In SaaS, predictability is critical. That’s why 99% of crypto billing services work only with stablecoins — USDT, USDC, or DAI.
It’s best for your MRR to be dollar-denominated: the client pays 20 USDC, you receive 20 USDC (minus gas). There’s no exchange rate risk. Monthly crypto payments must remain stable; otherwise, the unit economics fail.
| Pros | Cons |
| Global reach: a SaaS company in Colombia can accept payments from clients in India or Nigeria as easily as from the US. Banks and geoblocks are bypassed, making recurring crypto payments truly borderless. | Complex UX: getting mass users to register MetaMask, fund it with stablecoins, and sign approvals is harder than entering a card’s CVC code. |
| No chargebacks: blockchain transactions are final. Clients can’t reverse payments once they access your software. | Tax and legal compliance: How do you report $50,000 in USDC from your crypto subscriptions? Legal frameworks, AML/KYC compliance, and likely conversion to fiat via licensed gateways are required. |
| Low costs: instead of Stripe’s 5–7% fees, you pay 0.5–1% to the processor and $0.5–$2 for gas on networks like Tron, Polygon, or BSC. | Smart contract risks: using the smart contract model (#3), any code error can result in financial loss and damage to reputation. |
| High-risk services: for businesses in high-risk sectors, a crypto monthly billing model is often the only feasible payment method. | Network congestion: during peak periods (e.g., hype cycles), transaction costs can spike, consuming all margins on small subscriptions. This is most severe on Ethereum but can be mitigated by using stablecoins on low-fee networks. |
Crypto subscriptions are specialized but effective. They are not yet ready to replace Visa or PayPal for mass B2C markets (like Netflix), as the user experience is still complex.
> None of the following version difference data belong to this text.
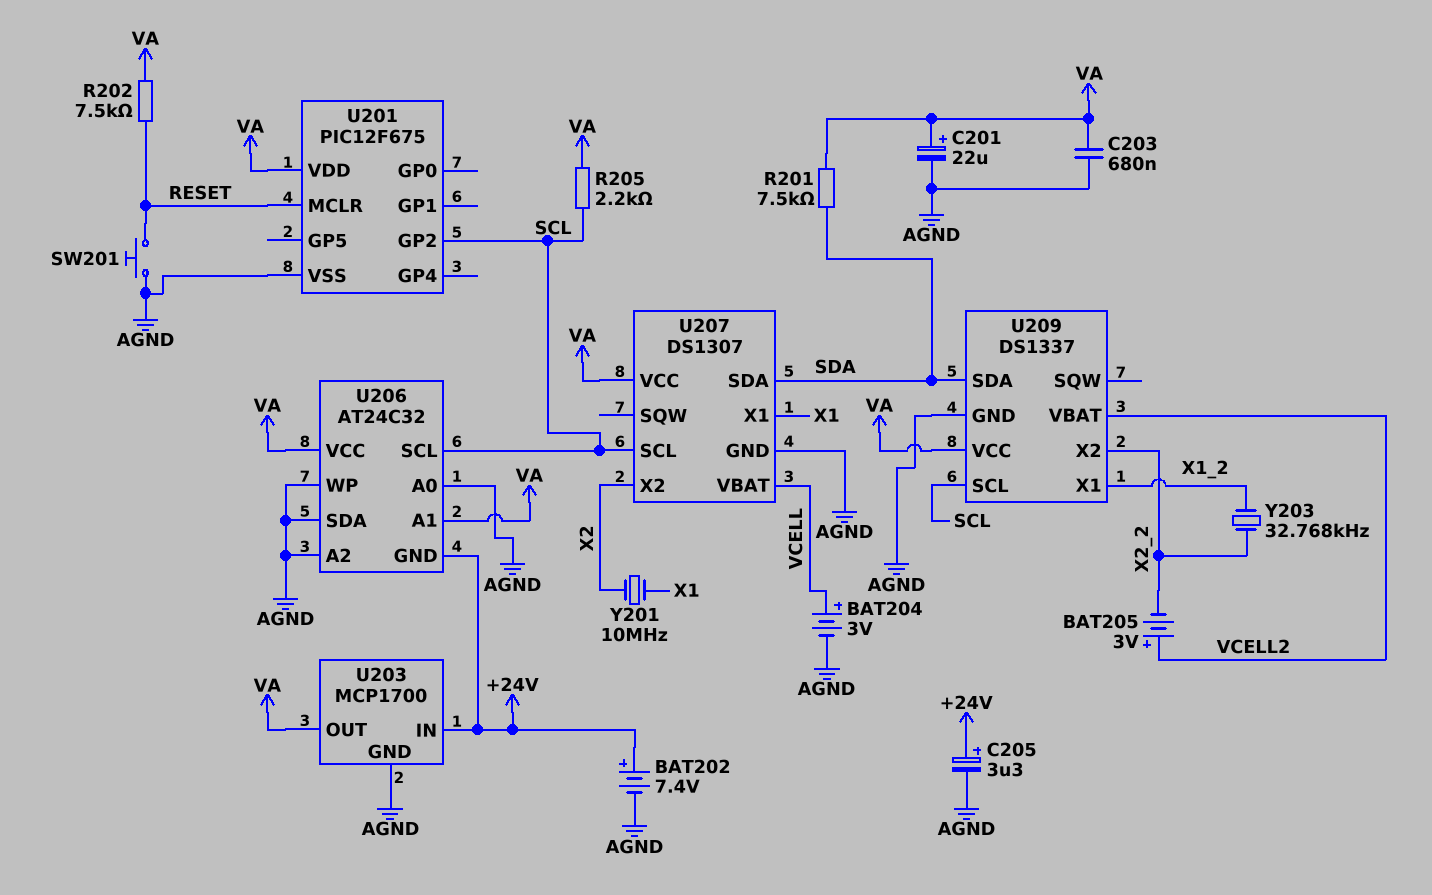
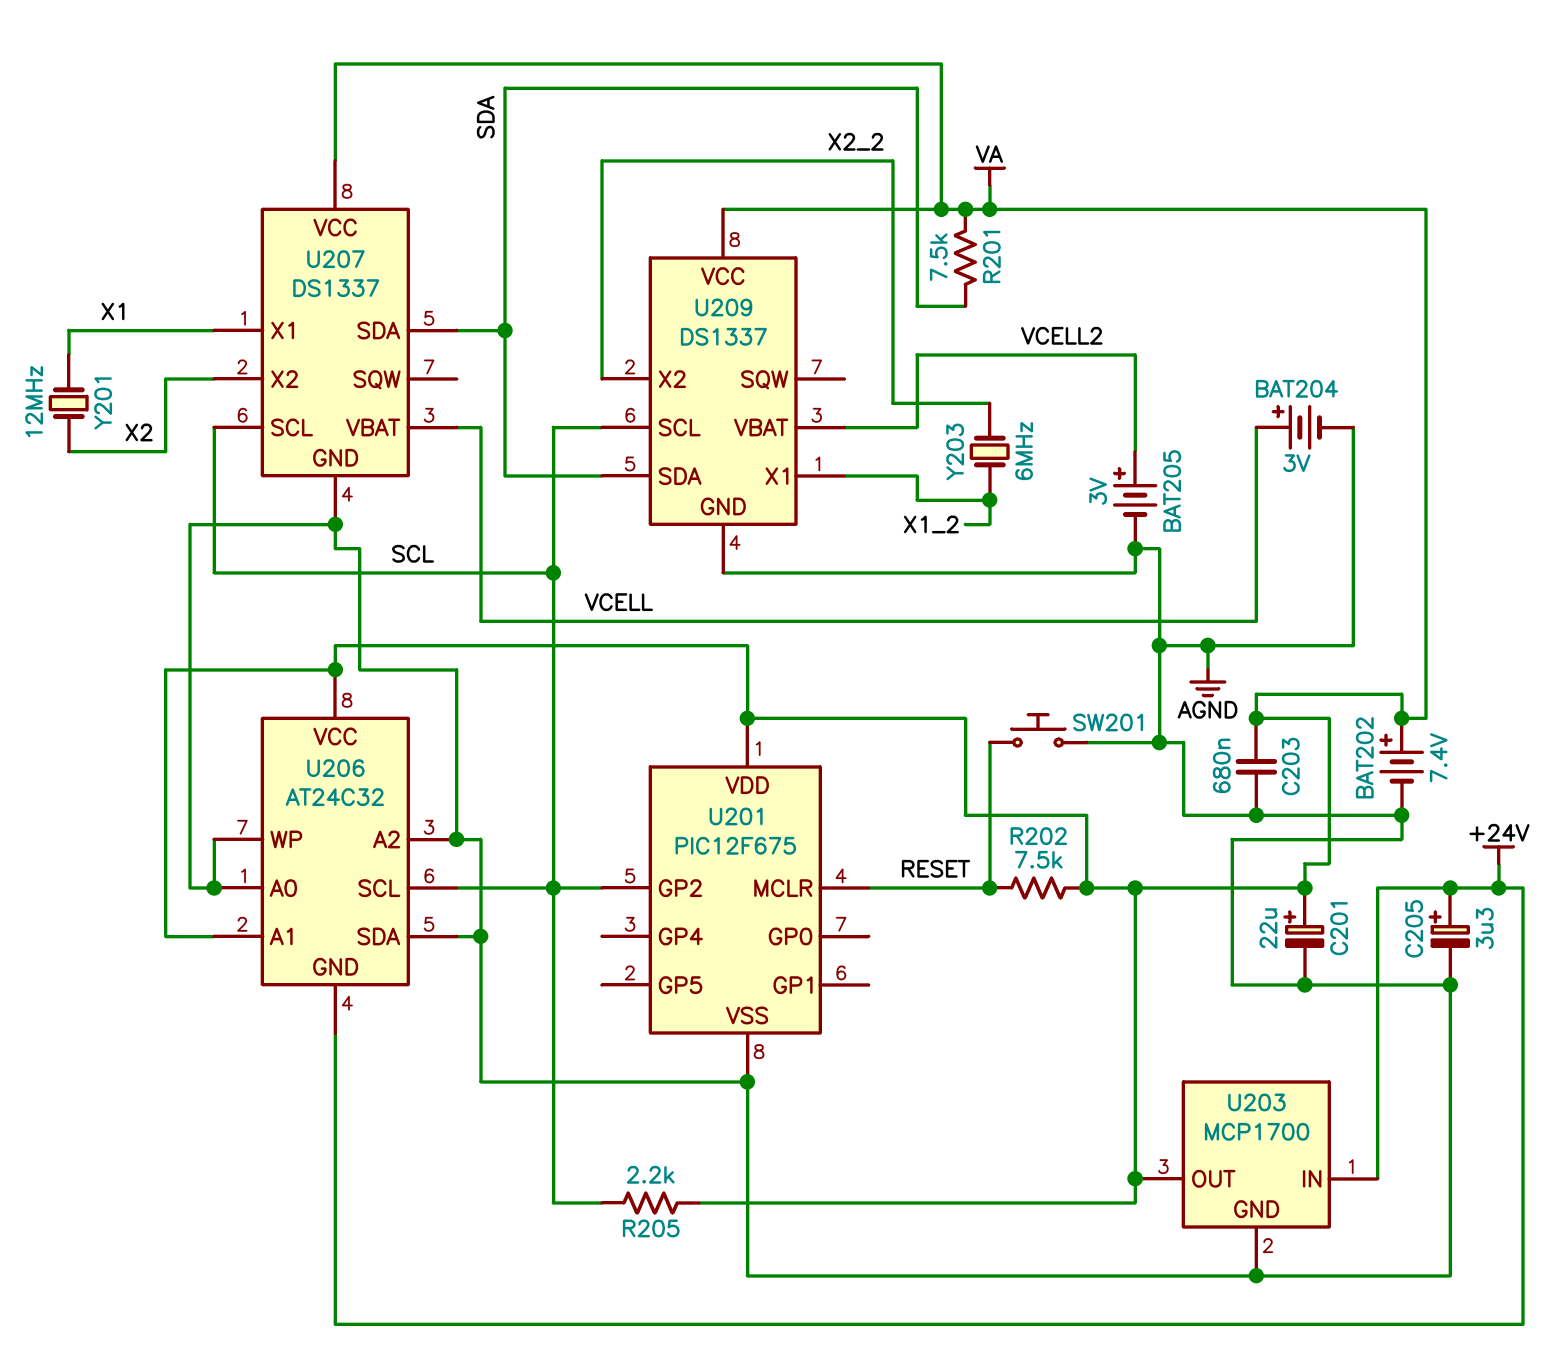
BAT202: 7.4V (plus +24V, minus AGND) -> 7.4V (plus VA, minus AGND)
BAT205: 3V (plus VCELL2, minus X2_2) -> 3V (plus VCELL2, minus AGND)
U207: DS1307 -> DS1337
Y201: 10MHz (X1, X2) -> 12MHz (X1, X2)
Y203: 32.768kHz (X1_2, X2_2) -> 6MHz (X1_2, X2_2)

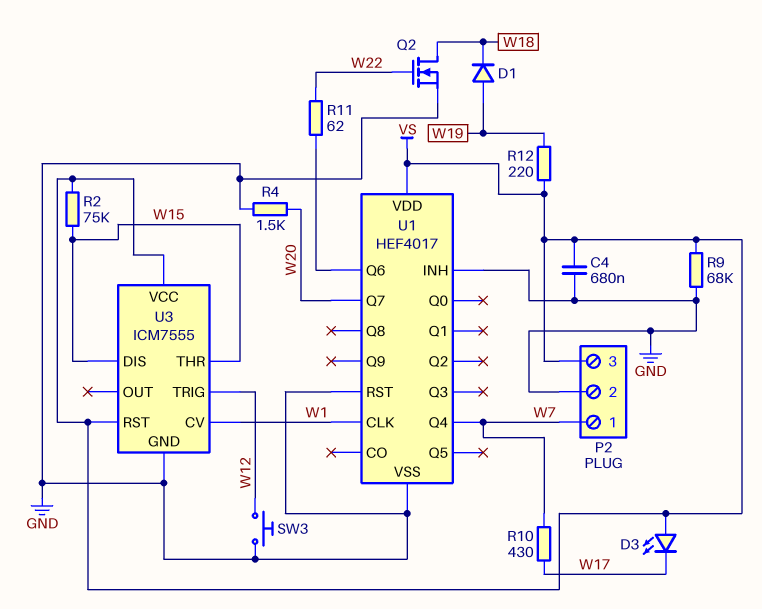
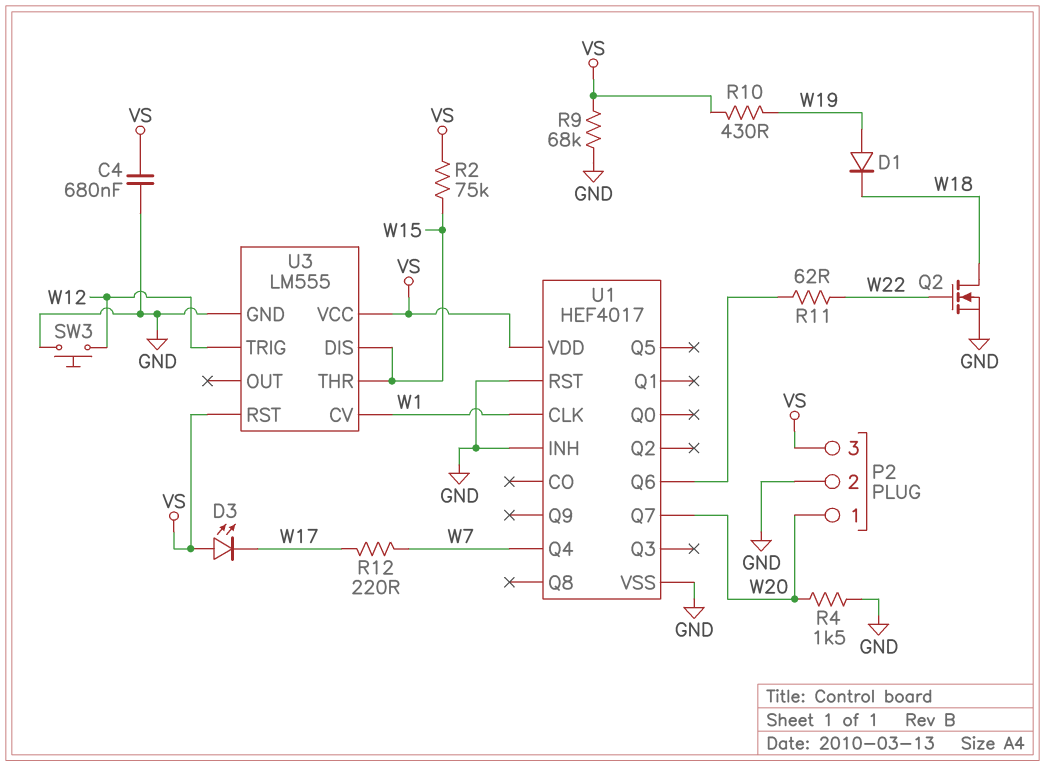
P2 pin 1: W7 -> W20
R10: 430 (W7, W17) -> 430 (VS, W19)
R12: 220 (VS, W19) -> 220 (W7, W17)
U3: ICM7555 -> LM555

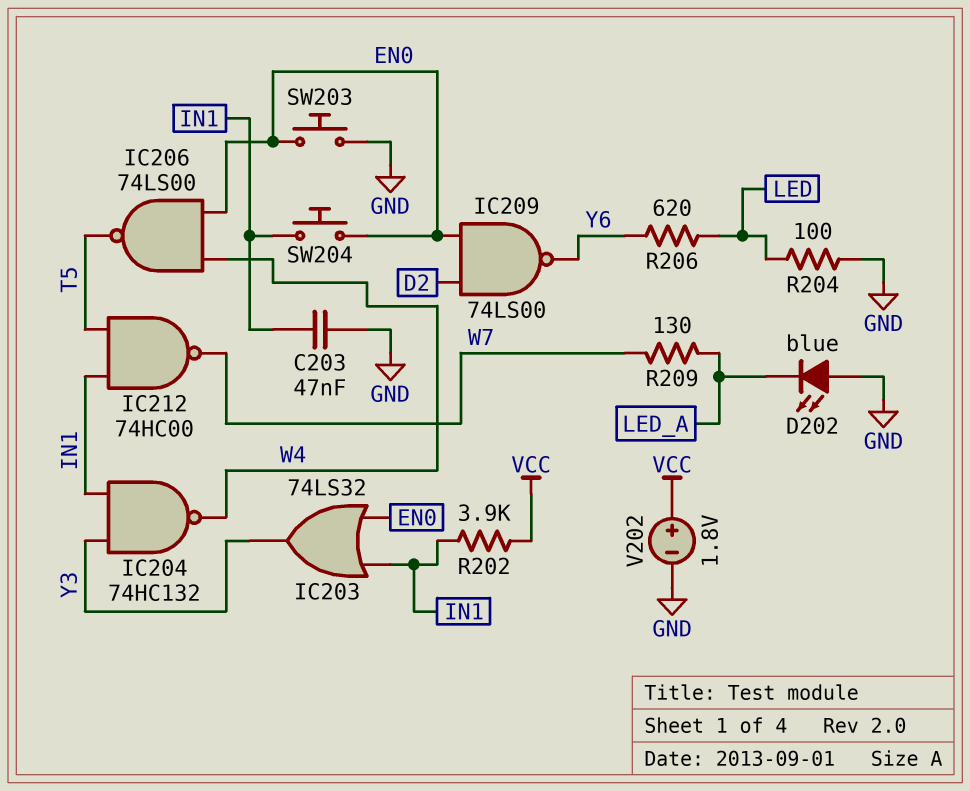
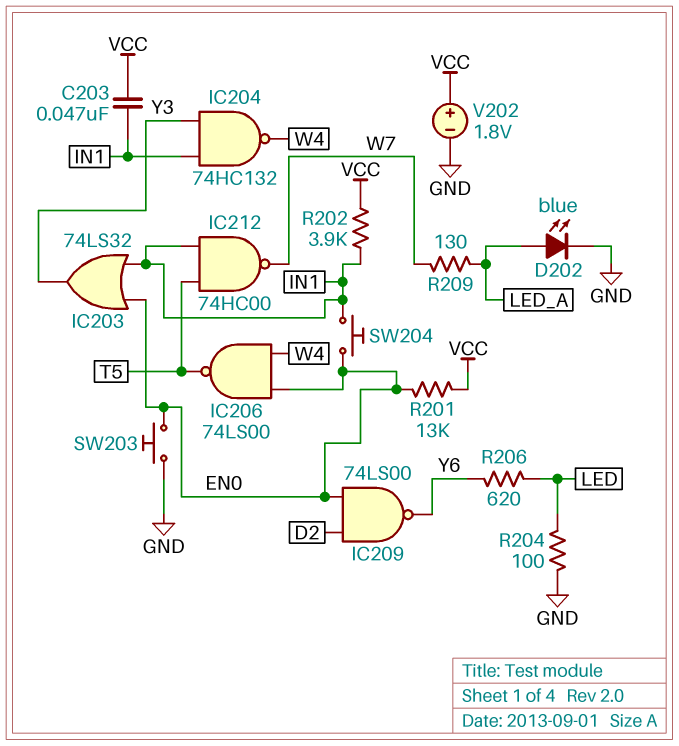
C203: 47nF (GND, IN1) -> 47nF (IN1, VCC)
D202: LED blue (A GND, K LED_A) -> LED blue (A LED_A, K GND)
R201: none -> 13k (EN0, VCC)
They are already practical in these areas:
1️⃣ High-Risk SaaS: Projects considered toxic by banks.
2️⃣ Web3 projects: analytical dashboards, NFT tools, trading bots — recurring crypto payments are standard.
3️⃣ Global B2B SaaS: Companies selling software worldwide can avoid SWIFT delays and fees. Crypto invoicing (for B2B) or smart contracts offer reliable solutions for B2B crypto subscriptions.
For businesses constrained by traditional fintech, implementing a reliable crypto monthly payment system is the only way to scale globally.
Crypto subscriptions let companies — mainly SaaS — automatically accept recurring crypto payments in cryptocurrency. Instead of charging a bank card, the system uses deposit balances or smart contracts that receive the customer’s permission to debit stablecoins (USDT, USDC) from a non-custodial wallet at a set time.
True recurring crypto payments rely on smart contracts. The customer signs a single approve() transaction, authorizing the contract to debit a set amount (e.g., 20 USDC) each month. When the payment is due, the contract automatically calls transferFrom() and deducts the subscription fee without further action from the customer.
Crypto invoicing is issuing invoices for goods or services in digital coins. For subscriptions, it’s semi-automated: the system generates a cryptocurrency invoice (e.g., by email), but the client must manually open it, copy the address, and send the payment from their wallet.
Two options exist:
1️⃣ Manual: prepare a PDF invoice showing the amount in USDT/USDC and your wallet address.
2️⃣ Automated via crypto payment gateway: the service generates a unique payment page, tracks network transactions, and signals your backend when the payment is completed.
The challenge lies in blockchain’s push architecture. Unlike banks (pull model), a crypto wallet requires the user’s active approval for each withdrawal. To automate monthly crypto payments, businesses must either have clients top up internal balances or implement smart contracts that safely authorize recurring crypto payments.